DSLGDGSep 13, 2024

Measure-Theoretic Time-Delay Embedding

arXiv:2409.08768v27 citationsh-index: 28
AI Analysis

This work addresses the limitation of classical embedding theorems for real-world scenarios with noisy data, offering a more robust method for dynamical system reconstruction, though it appears incremental as it builds on existing theory with a new mathematical formulation.

The authors tackled the problem of reconstructing the full state of a dynamical system from partial observations by generalizing Takens' embedding theorem to handle noisy and sparse data, developing a measure-theoretic approach that shows robustness in numerical examples like the Lorenz-63 system and real-world applications such as NOAA sea surface temperature and ERA5 wind field reconstruction.

The celebrated Takens' embedding theorem provides a theoretical foundation for reconstructing the full state of a dynamical system from partial observations.
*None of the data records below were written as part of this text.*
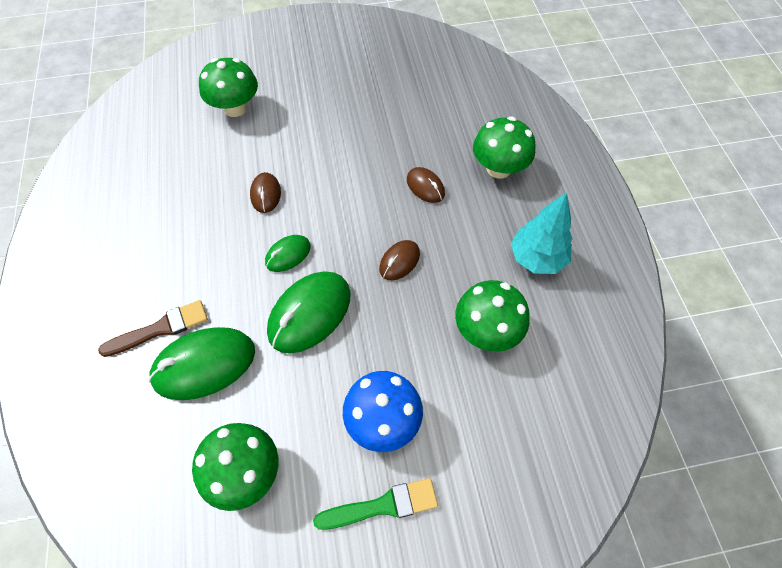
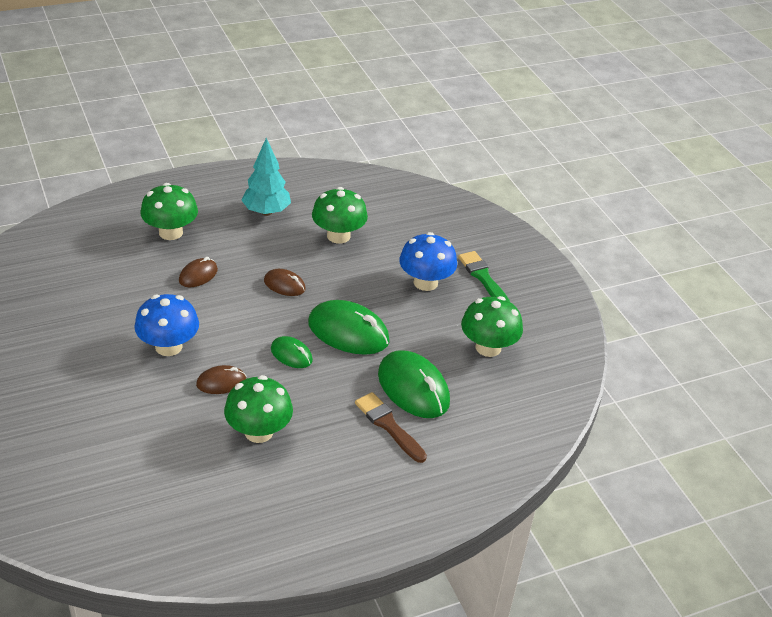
camera: 105 degrees left, 20 degrees down
(235, 108) = (93, 432): green mushroom -> green mushroom (258, 432)
(324, 158) = (168, 346): none -> blue mushroom

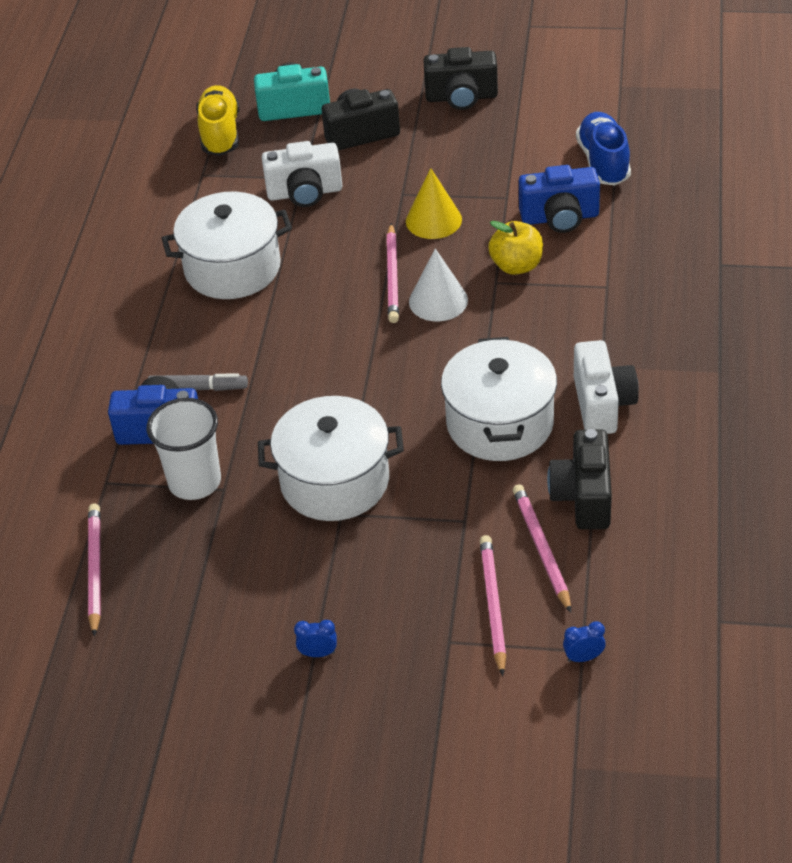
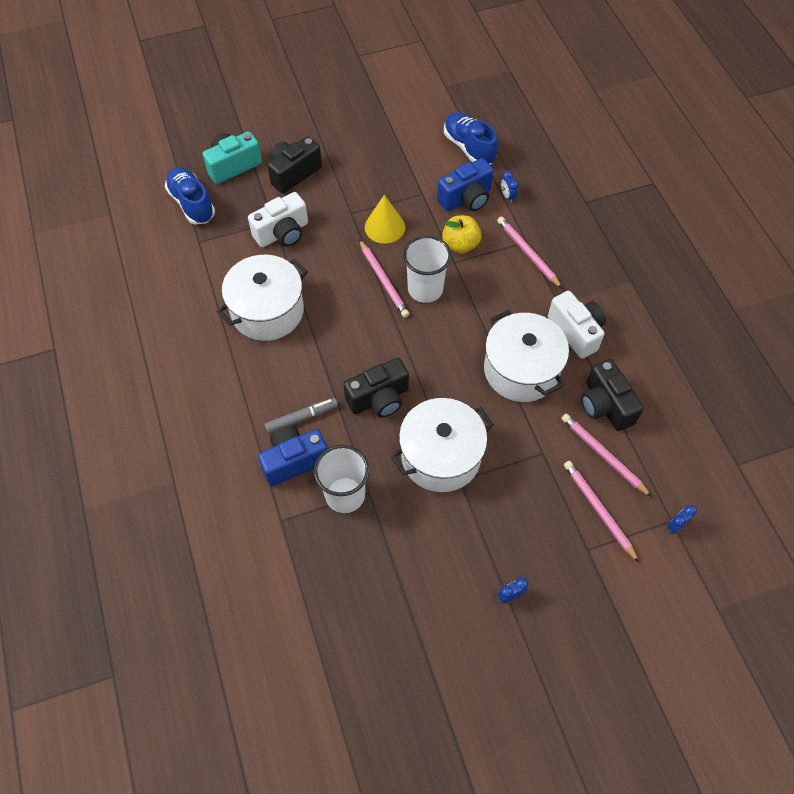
camera: 30 degrees left, 15 degrees up
(95, 570) = (317, 595): pink pencil -> pink pencil (528, 253)
(220, 134) = (192, 203): yellow shoe -> blue shoe
(438, 301) = (425, 289): white cone -> white cup
(461, 97) = (346, 124): black camera -> black camera (379, 399)
(616, 229) = (507, 196): none -> blue clock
However, the classical theorem assumes that the underlying system is deterministic and that observations are noise-free, limiting its applicability in real-world scenarios. Motivated by these limitations, we formulate a measure-theoretic generalization that adopts an Eulerian description of the dynamics and recasts the embedding as a pushforward map between spaces of probability measures. Our mathematical results leverage recent advances in optimal transport. Building on the proposed measure-theoretic time-delay embedding theory, we develop a computational procedure that aims to reconstruct the full state of a dynamical system from time-lagged partial observations, engineered with robustness to handle sparse and noisy data. We evaluate our measure-based approach across several numerical examples, ranging from the classic Lorenz-63 system to real-world applications such as NOAA sea surface temperature reconstruction and ERA5 wind field reconstruction.